During 2002-2007, Modi positioned himself as a Hindu Hriday Samrat. From 2007-2014, he championed himself as an efficient, pro-business administrator. Post-2014, he has again changed his image and is now projecting himself as pro-poor. Do you think this is a deliberate choice or the result of changing circumstances?
He isn’t changing. If you look at Shivaji, he made a few shortcuts and compromises before reaching at the top, but once he did that, he stopped all those things and turned his entire concentration on the common man. Modi has taken a similar path.
What do you think of the government’s Pakistan policy?
The Pakistan policy is much stronger and more well thought-out.
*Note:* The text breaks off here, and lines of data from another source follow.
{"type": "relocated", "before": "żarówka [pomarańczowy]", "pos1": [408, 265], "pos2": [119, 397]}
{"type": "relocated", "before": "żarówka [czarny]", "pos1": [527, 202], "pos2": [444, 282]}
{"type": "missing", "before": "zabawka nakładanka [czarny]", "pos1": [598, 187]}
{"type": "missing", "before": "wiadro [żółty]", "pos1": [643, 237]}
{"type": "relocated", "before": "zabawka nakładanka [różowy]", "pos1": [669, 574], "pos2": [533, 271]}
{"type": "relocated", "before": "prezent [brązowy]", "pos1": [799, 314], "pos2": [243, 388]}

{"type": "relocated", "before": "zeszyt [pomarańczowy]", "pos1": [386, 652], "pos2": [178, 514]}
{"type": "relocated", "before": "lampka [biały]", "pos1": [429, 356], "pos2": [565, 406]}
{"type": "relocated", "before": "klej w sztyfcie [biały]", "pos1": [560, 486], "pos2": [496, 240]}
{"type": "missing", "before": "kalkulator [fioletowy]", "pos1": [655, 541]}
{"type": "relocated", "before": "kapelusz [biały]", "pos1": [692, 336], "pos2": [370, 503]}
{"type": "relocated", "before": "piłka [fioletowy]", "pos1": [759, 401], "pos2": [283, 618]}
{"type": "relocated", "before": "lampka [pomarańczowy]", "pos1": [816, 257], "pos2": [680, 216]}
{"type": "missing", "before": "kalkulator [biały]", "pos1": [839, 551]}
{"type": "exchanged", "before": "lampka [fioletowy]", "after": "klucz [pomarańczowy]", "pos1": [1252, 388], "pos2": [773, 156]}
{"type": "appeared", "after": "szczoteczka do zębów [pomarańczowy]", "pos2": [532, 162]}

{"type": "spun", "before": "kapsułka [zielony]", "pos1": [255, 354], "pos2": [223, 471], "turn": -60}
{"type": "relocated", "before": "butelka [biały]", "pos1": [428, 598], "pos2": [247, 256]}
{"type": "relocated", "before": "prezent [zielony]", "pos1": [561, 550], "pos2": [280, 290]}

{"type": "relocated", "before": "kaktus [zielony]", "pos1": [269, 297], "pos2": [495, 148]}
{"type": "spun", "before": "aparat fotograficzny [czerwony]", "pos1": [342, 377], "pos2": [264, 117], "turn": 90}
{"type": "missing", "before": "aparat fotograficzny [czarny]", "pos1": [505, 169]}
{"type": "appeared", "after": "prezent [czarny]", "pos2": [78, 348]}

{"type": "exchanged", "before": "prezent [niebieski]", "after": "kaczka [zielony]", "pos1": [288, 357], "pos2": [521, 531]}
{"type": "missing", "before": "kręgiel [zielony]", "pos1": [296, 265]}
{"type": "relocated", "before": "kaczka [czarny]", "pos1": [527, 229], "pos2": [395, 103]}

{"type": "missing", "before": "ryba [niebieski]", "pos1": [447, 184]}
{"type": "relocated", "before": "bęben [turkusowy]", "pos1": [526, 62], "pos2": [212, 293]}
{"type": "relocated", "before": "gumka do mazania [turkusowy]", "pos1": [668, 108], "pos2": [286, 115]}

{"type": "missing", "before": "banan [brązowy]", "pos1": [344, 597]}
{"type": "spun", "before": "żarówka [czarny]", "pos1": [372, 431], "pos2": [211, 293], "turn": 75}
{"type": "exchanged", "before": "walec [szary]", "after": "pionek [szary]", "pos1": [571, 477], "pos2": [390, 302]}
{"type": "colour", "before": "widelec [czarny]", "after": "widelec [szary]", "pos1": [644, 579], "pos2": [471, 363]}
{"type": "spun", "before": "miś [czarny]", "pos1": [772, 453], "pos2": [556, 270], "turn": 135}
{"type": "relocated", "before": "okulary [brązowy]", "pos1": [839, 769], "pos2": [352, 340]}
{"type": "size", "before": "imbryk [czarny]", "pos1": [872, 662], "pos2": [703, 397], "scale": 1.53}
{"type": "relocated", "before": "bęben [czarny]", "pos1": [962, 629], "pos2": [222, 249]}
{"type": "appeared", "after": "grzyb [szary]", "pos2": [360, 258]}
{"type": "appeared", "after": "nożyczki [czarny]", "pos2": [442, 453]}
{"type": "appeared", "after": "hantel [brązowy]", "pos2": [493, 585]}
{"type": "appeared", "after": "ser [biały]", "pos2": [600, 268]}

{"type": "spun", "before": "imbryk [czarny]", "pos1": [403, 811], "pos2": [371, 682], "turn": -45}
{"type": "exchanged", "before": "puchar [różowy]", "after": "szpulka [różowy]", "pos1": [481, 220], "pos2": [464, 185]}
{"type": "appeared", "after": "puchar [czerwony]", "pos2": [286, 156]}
I had criticised Modi when he went to meet Nawaz Sharif in Lahore, but now I feel that he was correct. He had decided to give Pakistan two years to correct its course, after which he would be free to take action. He even tried to woo Nawaz, but the Army runs the show there, so nothing came out of it.
And China?
On China too, Modi has charted a new course. He tried to woo China in the beginning, but it didn’t work out. The current China strategy is not what we used to behave like before. It is based on India’s confidence and strength. If you remember, before the G20 summit in China last year, Modi went to Vietnam and signed a defence deal. It was like seeing right into the bull’s eye, something India had seldom done before.
He is also trying to tackle China’s “string of pearls” strategy. There is a big battle going on with China on the diplomatic front. Modi has shown unparalleled negotiation powers. Sri Lanka, Nepal, Myanmar – all are closer to India than they were before in the light of Chinese hegemony and expansion plans.
In the first three years, we have seen a lot of disruptions from the government, good or bad, from Jan-Dhan-Aadhaar-Mobile, demonetisation, GST, now a change in financial year perhaps. Can we expect more surprises, or will things be calmer till 2019 polls?
A lot of people think that Modi does things at the spur of the moment. This is a wrong assumption. These disruptions are planned well in advance. And he doesn’t allow his mind to be read by anybody. I have said it in my book also that demonetisation was planned by Modi the day he opened the Jan Dhan scheme, and I have explained in my book how he has gone about it step by step.
So, to make a prediction as to what he will do next is impossible.